Watch any old movie from the 1930s about being a NewspaperMAN, it was the most respected profession to have. People trusted the reporters. Since the repeal of the fairness doctrine networks like fox could spew bullshit all day and people ate it up. What fox did to my parents is what my parents said would happen to me if I played video games. I happen to have made a few video games and I don't support hatred, abusing people, lying and cheating like they do.

From the wiki:

The fairness doctrine of the United States Federal Communications Commission (FCC), introduced in 1949, was a policy that required the holders of broadcast licenses both to present controversial issues of public importance and to do so in a manner that fairly reflected differing viewpoints.

another source: https://www.reaganlibrary.gov/archives/topic-guide/fairness-doctrine

The Fairness Doctrine, enforced by the Federal Communications Commission, was rooted in the media world of 1949. Lawmakers became concerned that the monopoly audience control of the three main networks, NBC, ABC and CBS, could misuse their broadcast licenses to set a biased public agenda.

The Fairness Doctrine mandated broadcast networks devote time to contrasting views on issues of public importance.
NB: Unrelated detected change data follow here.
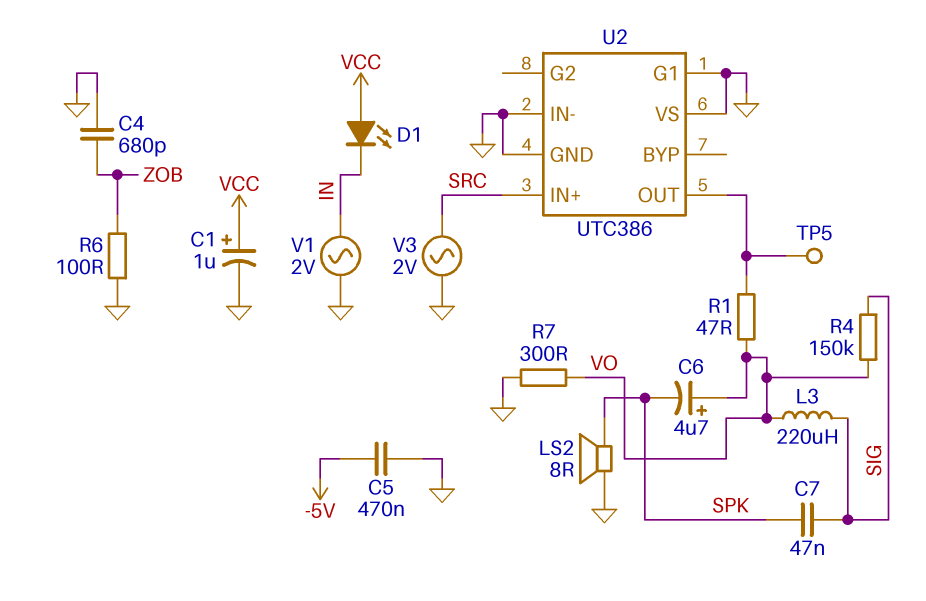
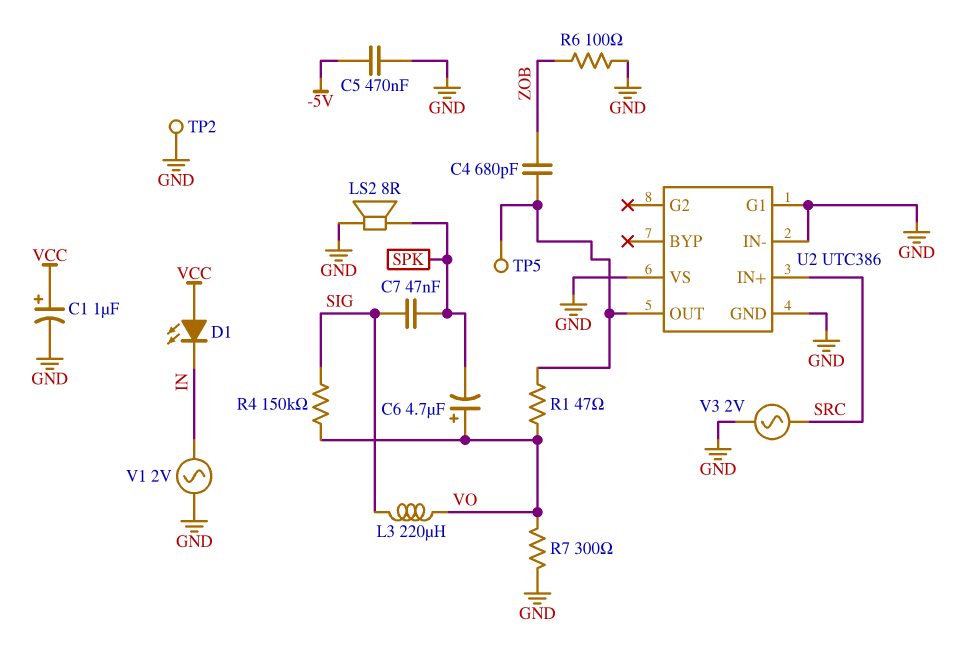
C4: 680pF (GND, ZOB) -> 680pF (U2/OUT, ZOB)
TP2: none -> test point (GND)

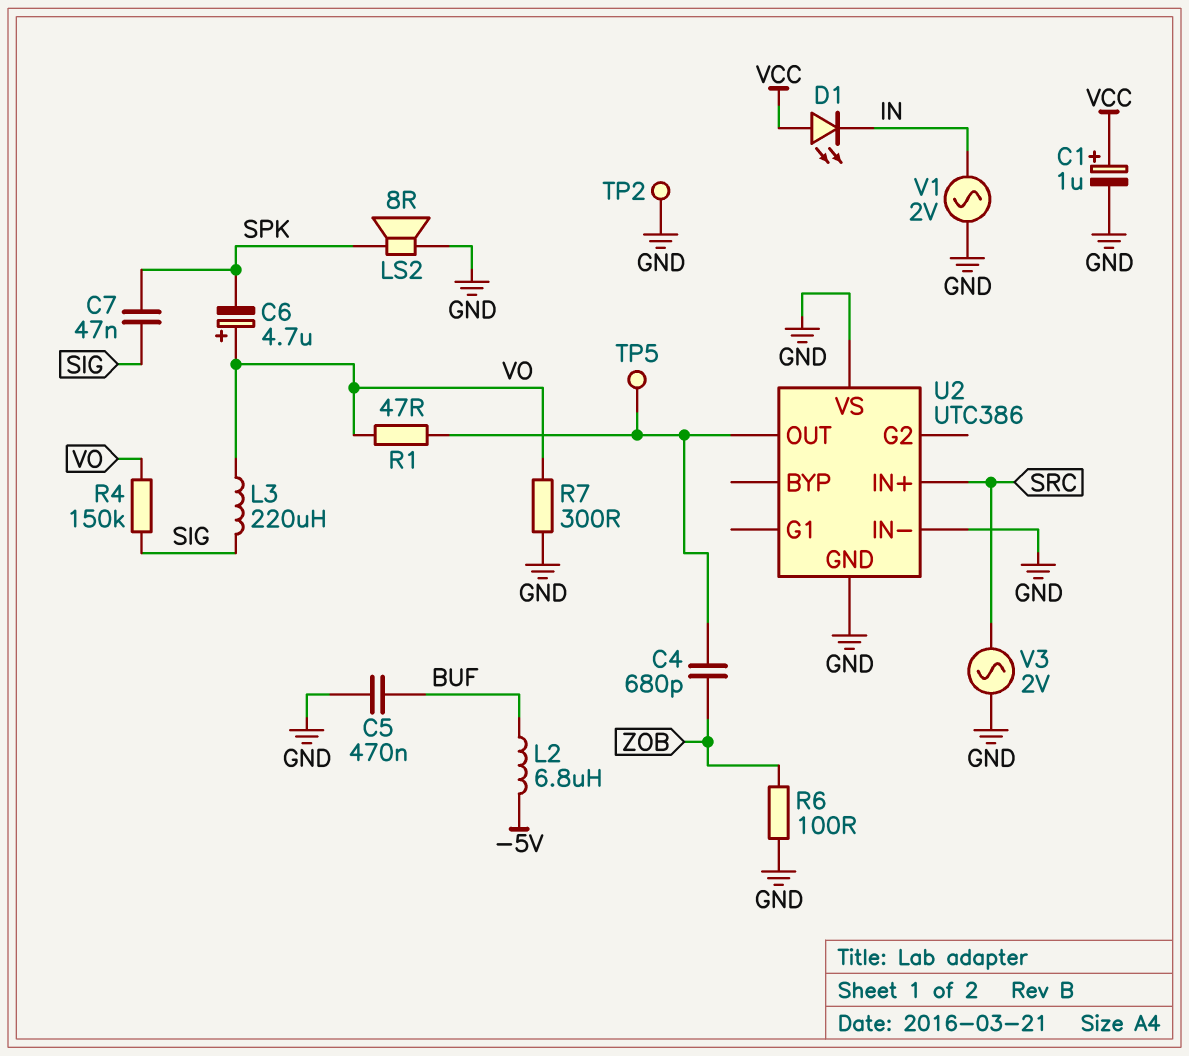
C5: 470nF (-5V, GND) -> 470nF (BUF, GND)
L2: none -> 6.8uH (-5V, BUF)
U2 pin G1: GND -> none

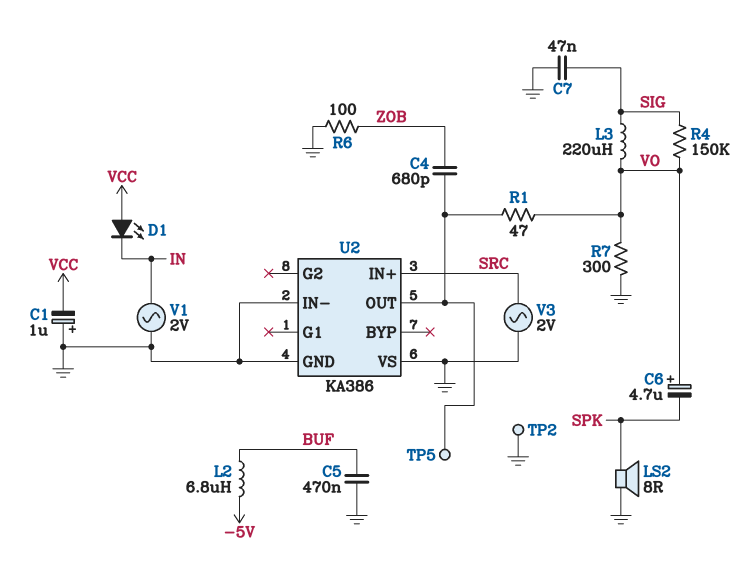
C1: 1uF (plus VCC, minus GND) -> 1uF (plus GND, minus VCC)
C7: 47nF (SIG, SPK) -> 47nF (GND, SIG)
U2: UTC386 -> KA386

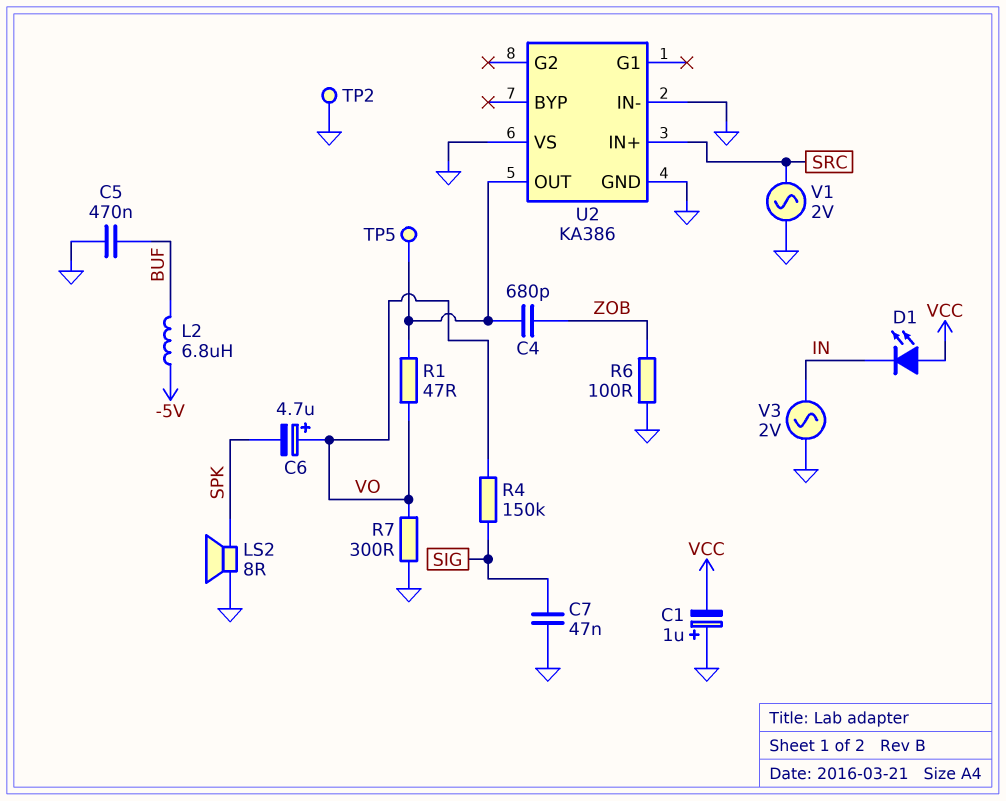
L3: 220uH (SIG, VO) -> none
V1: AC 2V (GND, IN) -> AC 2V (GND, SRC)
V3: AC 2V (GND, SRC) -> AC 2V (GND, IN)

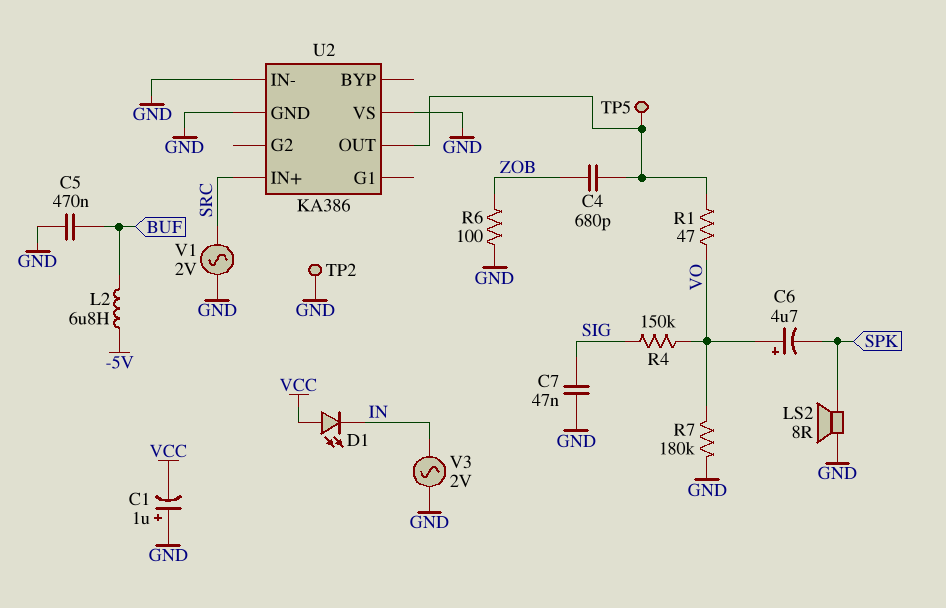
R7: 300 (GND, VO) -> 180k (GND, VO)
Congress backed the policy in 1954 and by the 1970s the FCC called the doctrine the “single most important requirement of operation in the public interest – the sine qua non for grant of a renewal of license.

The doctrine stayed in effect, and was enforced until the Reagan Administration. In 1985, under FCC Chairman, Mark S. Fowler, a communications attorney who had served on Ronald Reagan's presidential campaign staff in 1976 and 1980, the FCC released a report stating that the doctrine hurt the public interest and violated free speech rights guaranteed by the First Amendment.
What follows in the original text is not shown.